December 5, 2025 by admin

Dust Bunny, 2025.

Written and Directed by Bryan Fuller.
Starring Sophie Sloan, Mads Mikkelsen, Sigourney Weaver, David Dastmalchian, Sheila Atim, and Rebecca Henderson.

SYNOPSIS:

A little girl hires a man (Mads Mikkelsen) to kill the monster under her bed.

Often when artists transition from television to film, their weaknesses become amplified. Years of success on TV— where they have time to develop characters and rely on a collaborative and episodic structure — don’t always translate to the tight running time and heavier directorial burden of cinema.

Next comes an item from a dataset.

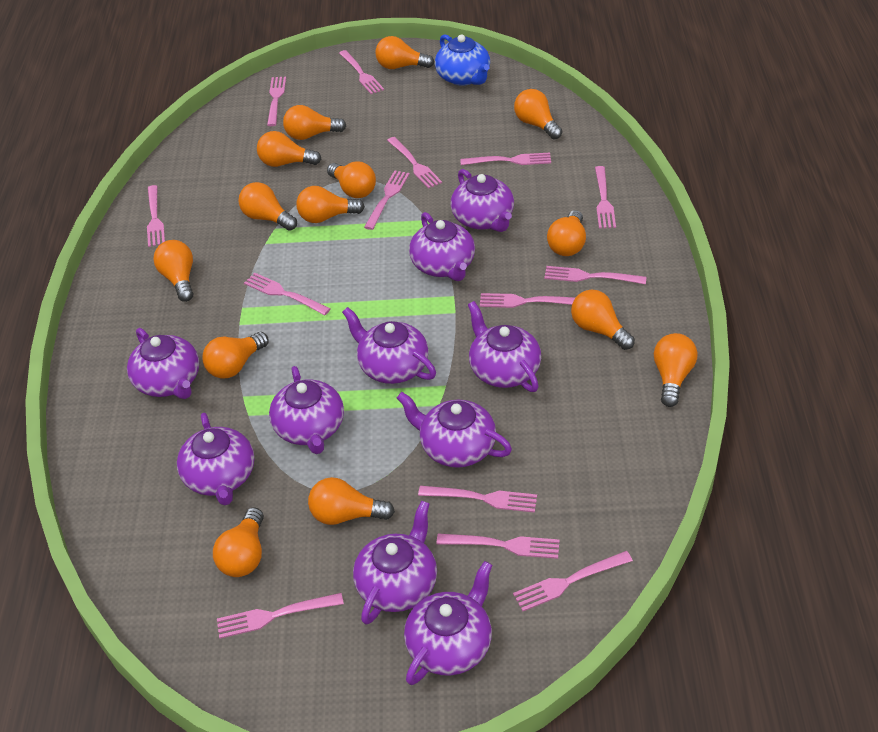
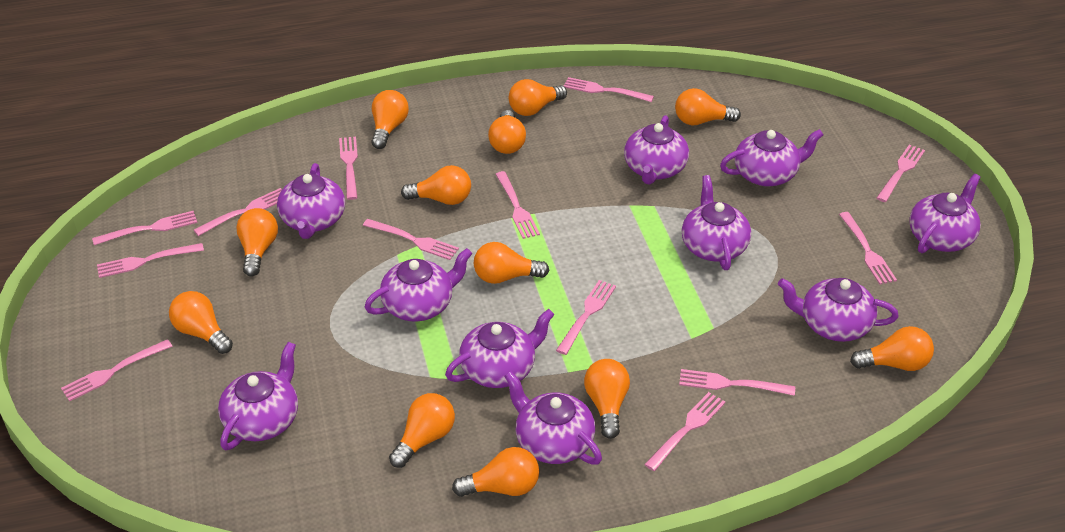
blue teapot: 1 -> 0
orange light bulb: 14 -> 12
pink fork: 14 -> 13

I was relieved, however, to recognize within the first 15 minutes of Dust Bunny the unmistakable creative voice behind Hannibal, American Gods, and Dead Like Me. Through camera work, production design, and casting, Bryan Fuller’s style is as clear as day. In his feature film directorial debut, he announces himself as a visionary auteur.

Dust Bunny is a fun, imaginative midnight movie. When it leans fully into its fantastical setting and genre trappings, it becomes a beautiful work of fantasy—showcasing gorgeous set design by Jeremy Reed and lush cinematography by Nicole Hirsch Walker. But when the film tries to rationalize itself within some kind of grounded reality, its fairytale wings start to flutter a little too hard. At times it plays like Burton unmasked. Fuller doesn’t have the confidence of Del Toro, the precision of Raimi, or the comedic stylings of Peter Jackson but he most certainly is their peer, and only on his first film. It is much harder in 2025 to make a splashy debut than it was in the 90s without the built in budget of the DVD market to fall back on.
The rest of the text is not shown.